There are two reasons the Lord is shorter than Ma James thought he’d be – either because the film sees her as bigger than life, or because the good Lord Himself is shrinking away in embarrassment.

Either way, smallness of stature fits this film well. Indeed, as the James-Younger gang charms its way through bank robbery after bank robbery, audiences are asked to believe that history has it all wrong. Jesse James and his crew weren’t murderers driven by moral corruption and greed.

Instead, they only robbed banks and blew holes through innocent people to give back to the poor. Hollywood has re-envisioned history before, but in “American Outlaws,” it turns that practice into a crime.

Grade: F

On Video and DVD

SAY IT ISN’T SO Directed by James B. Rogers. Written by Peter Gaulke and Gerry Swallow. 93 minutes. Rated R.

“Say It Isn’t So” is Hollywood’s latest video to splash about in cinema’s ever-expanding cesspool, but fans of fornication and flatulence should think twice before taking part in the bath.

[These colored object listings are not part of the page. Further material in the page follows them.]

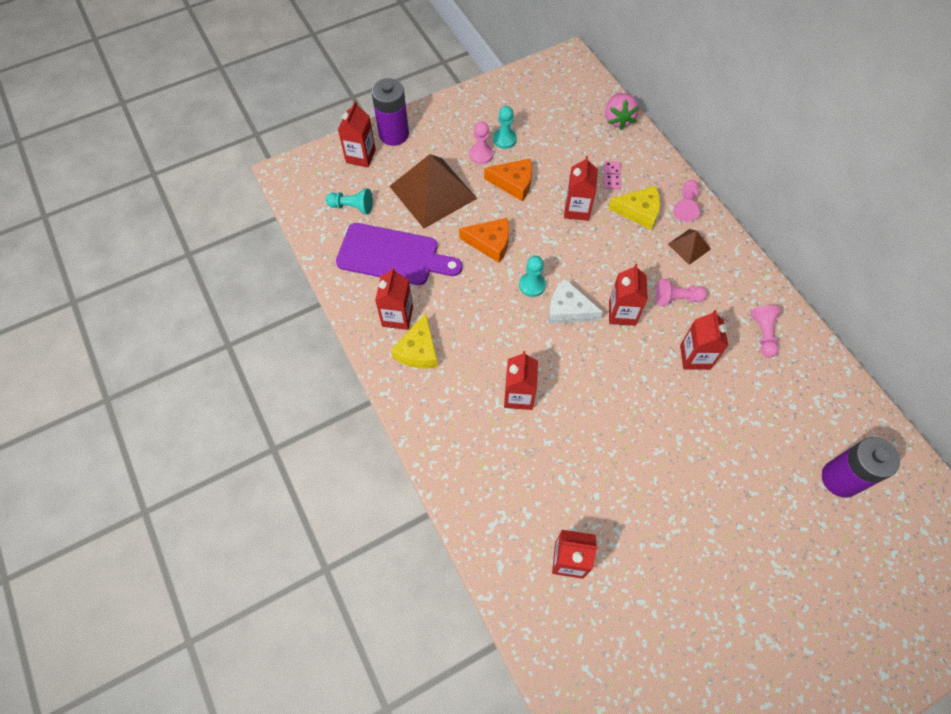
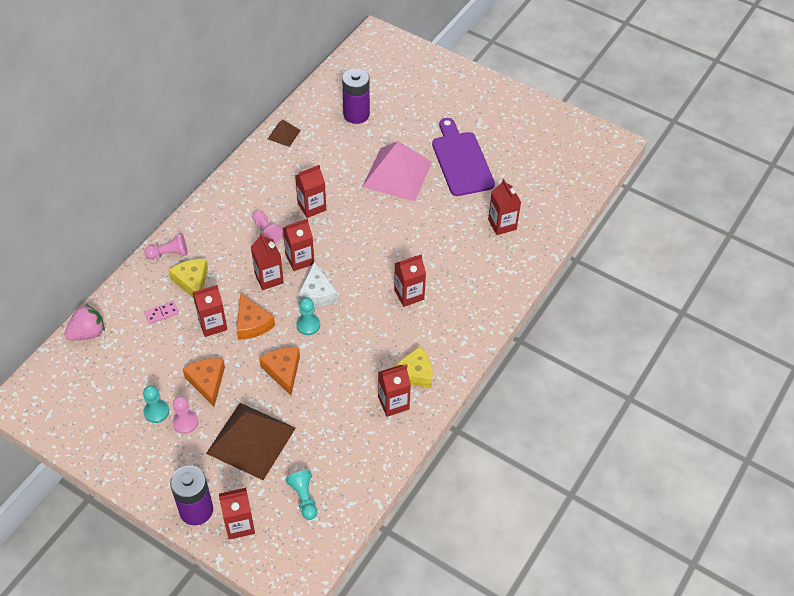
camera: 120 degrees left, 10 degrees down
(393, 255) = (337, 437): purple cutting board -> purple cutting board (461, 161)
(560, 240) = (252, 323): none -> orange cheese
(610, 276) = (269, 278): none -> red carton
(689, 246) = (211, 239): brown pyramid -> brown pyramid (284, 134)
(710, 476) = (397, 174): none -> pink pyramid
(763, 334) = (269, 176): pink pawn -> none

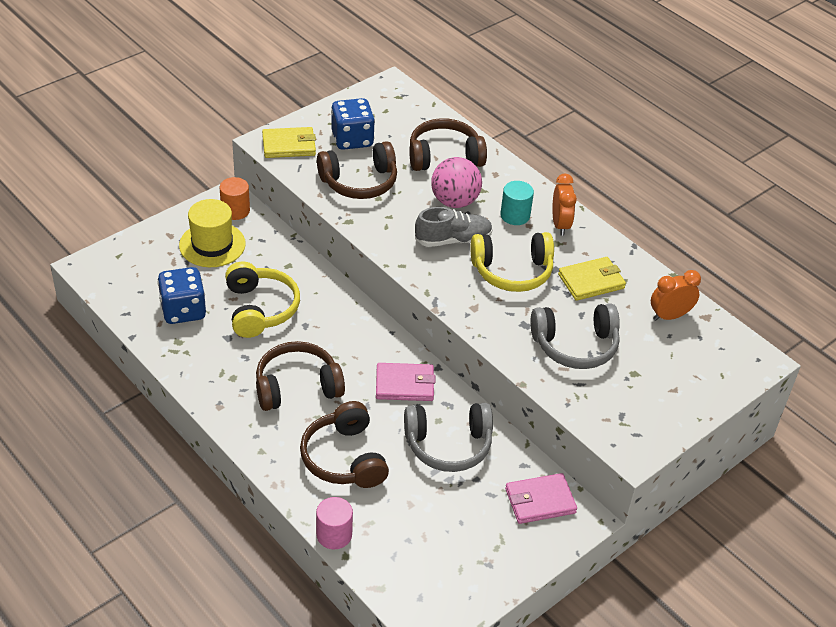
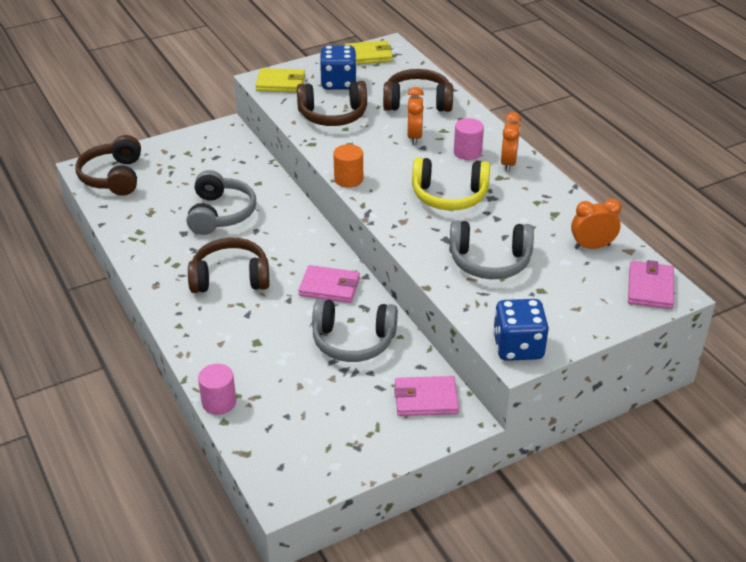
camera: 15 degrees right, 5 degrees down
(183, 310) = (153, 208): blue dice -> blue dice (518, 347)
(212, 245) = (197, 161): yellow hat -> none
(235, 210) = (227, 137): orange cylinder -> orange cylinder (348, 179)
(260, 309) = (220, 214): yellow headphones -> grey headphones
(344, 458) = (252, 340): brown headphones -> brown headphones (113, 177)
(453, 240) = (402, 166): grey shoe -> none
(454, 201) = (414, 137): pink ball -> orange clock
(515, 215) = (467, 152): turquoise cylinder -> pink cylinder
(591, 281) = (523, 211): yellow wallet -> yellow wallet (368, 55)
(736, 357) = (650, 287): none -> pink wallet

This meandering hike through the hicks is an unfunny bore, an exasperating raunchfest whose taboo subject – incest – proves that Hollywood is out of touch when it comes to deciding what’s ripe for skewering, and what isn’t.

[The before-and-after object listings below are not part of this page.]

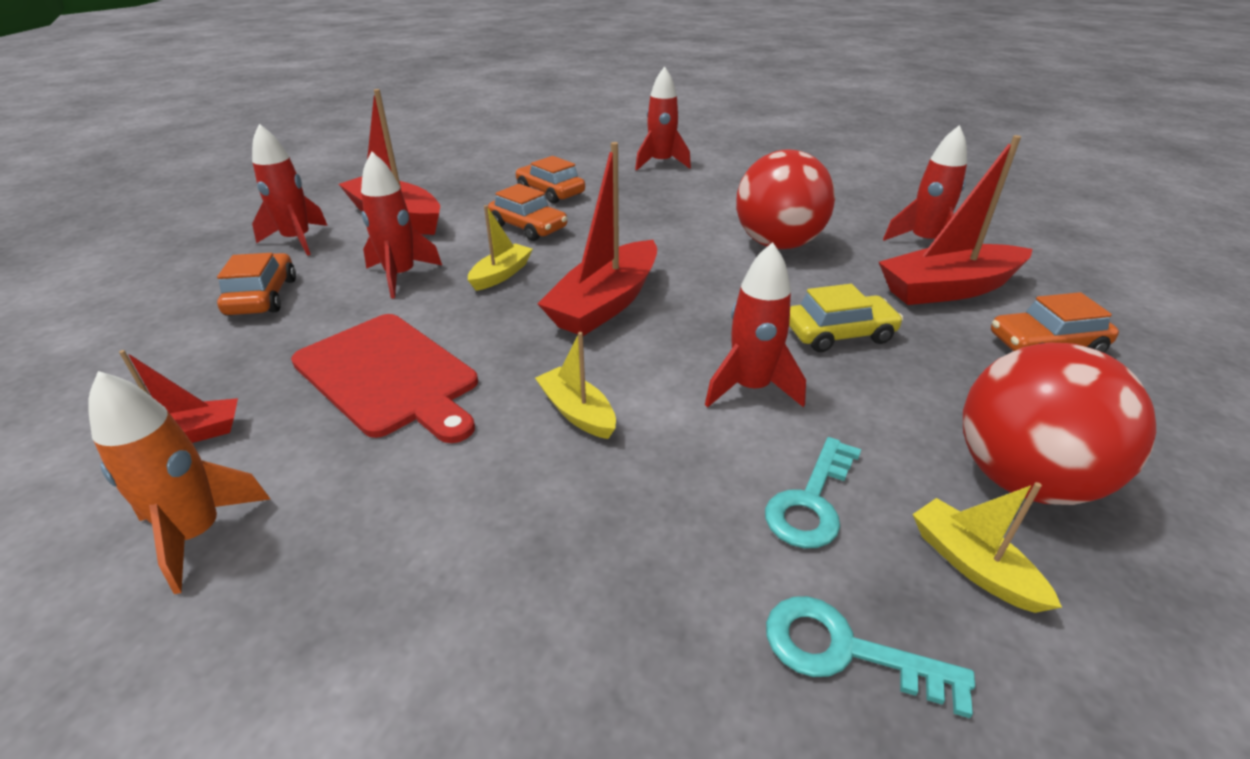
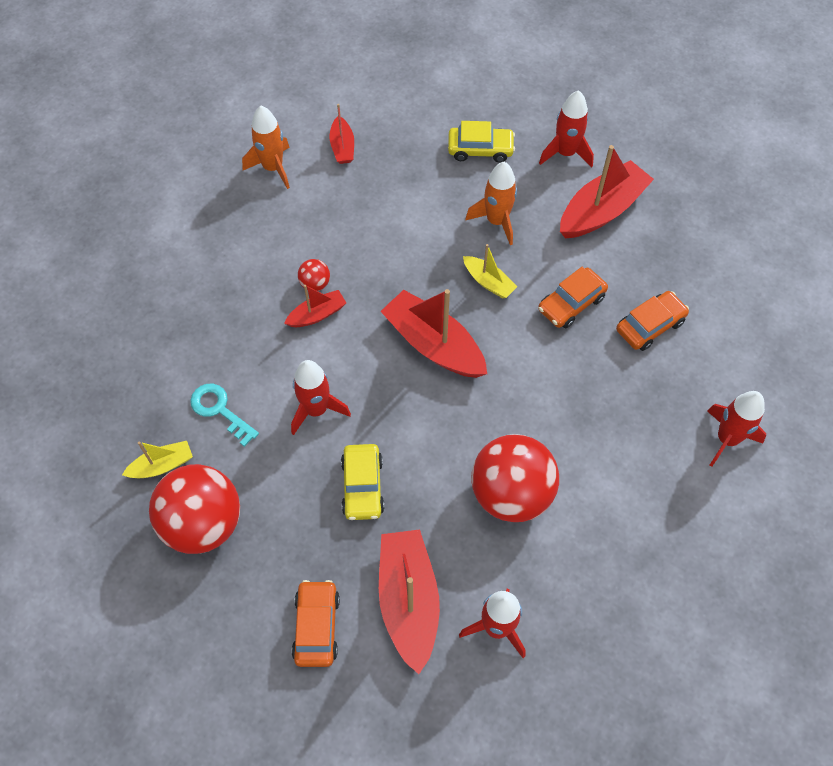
camera: 100 degrees right, 25 degrees up
(262, 296) = (480, 149): orange car -> yellow car
(389, 375) = (374, 224): red cutting board -> none
(401, 276) = (496, 221): red rocket -> orange rocket
(513, 424) = (315, 284): none -> red ball
(577, 412) = (317, 314): yellow boat -> red boat
(846, 651) = (141, 394): turquoise key -> none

The film stars Chris Klein as Gilly, a slack-jawed animal control worker from Indiana who falls hard for Jo (Heather Graham). After consummating their relationship and moving headlong into marriage, the bed-hopping couple learn they’re actually brother and sister, a fact that delights Jo’s white-trash mother, Valdine (Sally Field), a boozy shrew who would rather see Jo dump Gilly for the fabulously wealthy Jack (Eddie Cibrian).

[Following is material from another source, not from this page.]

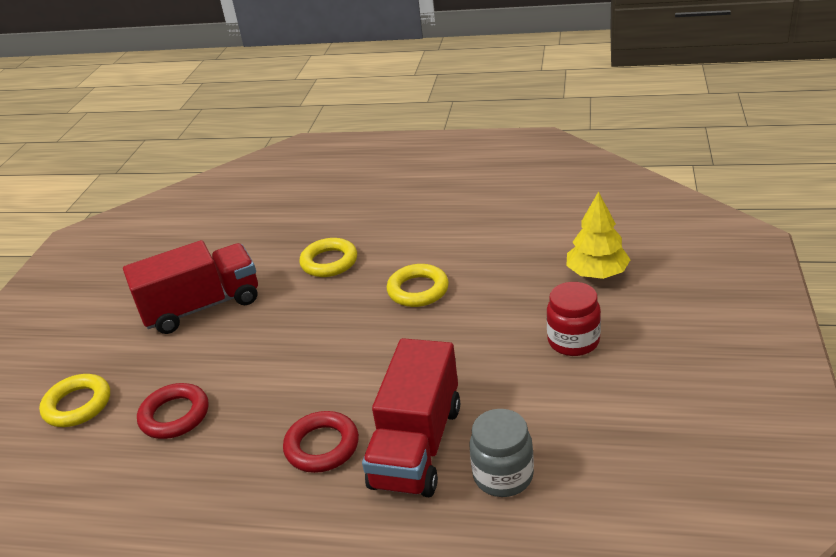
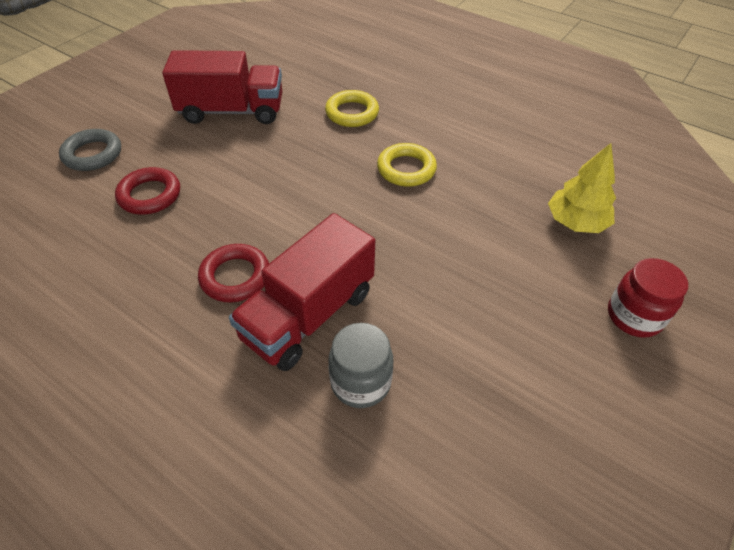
camera: 20 degrees right, 15 degrees up
(77, 405) = (93, 154): yellow ring -> grey ring
(573, 341) = (510, 280): red jar -> red jar (634, 316)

As the film’s trailer and television ads revealed, Gilly eventually learns he and Jo aren’t brother and sister at all. But with Jo now waxing bikini lines in Beaver, Ore., (isn’t that funny?), Gilly must fight his way across the country and back into her heart – a feat that will prove monstrously difficult since the Vodka-swilling Valdine is determined to see Jo marry Jack at all costs.

Unlike “There’s Something About Mary,” “Dumber and Dumber” and “Me, Myself & Irene,” “Say It Isn’t So” doesn’t feel liberated by its bad taste. Instead, mirroring movies like “Tomcats,” “Freddy Got Fingered” and “Osmosis Jones,” it feels absolutely burdened by it. Lingering over the production is an ongoing sense of desperation, a feeling that if the filmmakers can’t best “Mary’s” infamous hair gel scene, then they didn’t do their jobs.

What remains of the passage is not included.